May 1, 2012
Dropping iOS 3.X

Yesterday I tweeted that I was dropping iOS 3.X support from my iOS app Lafayette Traffic. This prompted a tweet from a friend and local developer Matt Turland:

I gave him what answer I could in 140 characters but I wanted to elaborate on it. This will be stuff that most iOS developers already understand.

Testing

The number one reason I’m dropping iOS 3.X is because I can’t test apps on that version anymore. I have an iPod Touch (3rd Generation) around for older hardware testing, but at some point Apple no longer showed any 3.X version as valid for it. (iTunes/Xcode actually pings Apple to make sure versions of iOS are still valid before installing them.) Lafayette Traffic 1.0.2 seems to have had some iOS 3.X issues that I cannot test anymore.

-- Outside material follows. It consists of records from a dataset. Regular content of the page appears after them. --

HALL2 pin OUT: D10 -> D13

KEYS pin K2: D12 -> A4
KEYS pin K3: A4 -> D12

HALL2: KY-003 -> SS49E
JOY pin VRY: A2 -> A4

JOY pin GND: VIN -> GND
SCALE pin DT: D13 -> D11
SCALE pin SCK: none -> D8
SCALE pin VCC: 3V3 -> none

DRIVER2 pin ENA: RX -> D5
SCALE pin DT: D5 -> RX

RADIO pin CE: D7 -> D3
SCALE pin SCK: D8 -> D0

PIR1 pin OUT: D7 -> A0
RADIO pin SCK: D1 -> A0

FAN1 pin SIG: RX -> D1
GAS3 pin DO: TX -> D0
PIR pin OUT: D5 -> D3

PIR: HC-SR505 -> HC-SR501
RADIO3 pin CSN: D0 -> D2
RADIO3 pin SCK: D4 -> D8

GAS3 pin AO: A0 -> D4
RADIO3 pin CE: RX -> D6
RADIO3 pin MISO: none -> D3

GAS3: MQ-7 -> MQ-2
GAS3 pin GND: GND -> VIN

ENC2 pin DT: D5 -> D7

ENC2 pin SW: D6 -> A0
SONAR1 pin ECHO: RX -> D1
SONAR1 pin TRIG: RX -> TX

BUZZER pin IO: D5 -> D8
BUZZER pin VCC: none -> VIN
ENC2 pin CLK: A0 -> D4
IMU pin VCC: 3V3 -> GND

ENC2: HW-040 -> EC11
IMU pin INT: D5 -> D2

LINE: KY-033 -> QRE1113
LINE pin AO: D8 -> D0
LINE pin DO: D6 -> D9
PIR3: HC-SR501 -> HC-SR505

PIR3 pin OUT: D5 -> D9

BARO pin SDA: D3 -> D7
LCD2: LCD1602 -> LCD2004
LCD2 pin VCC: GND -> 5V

During presentations I give locally about iOS development, I always stress that you should test on a device before shipping your application. I’m sticking to my word and dropping an iOS I can’t test for anymore.

Block And GCD Support

Starting with iOS 4 developers could begin using blocks and Grand Central Dispatch. Blocks make some code a lot easier to write, and a fair amount of Apple’s APIs are beginning to support them. Coming from a background of Ruby and Javascript, I tend to fill comfortable using them.

For developers not familiar with GCD, it as an abstraction for writing threaded applications as queues of tasks. It tends to make writing code that does not block the main thread much easier. I’ve always done my best to be sure my applications felt responsive, so it’s pretty natural for to want to take advantage of GCD.

ARC Support

Automatic Reference Counting was a new feature released with iOS 5. It handles some of the simpler memory management tasks for you. Memory leaks tend to be a common problem with iOS applications and a fair amount of time is spent profiling an application to make sure that memory leaks aren’t occurring. 

The good news is ARC is backward compatible with iOS 4. If ARC allows me to deliver a better application to my users, I would prefer to begin using it as soon as possible.

While continuing to support 3.X might be good for a small percentage of Lafayette Traffic’s user base, I would prefer to deliver and better and more stable application to a large percentage of users.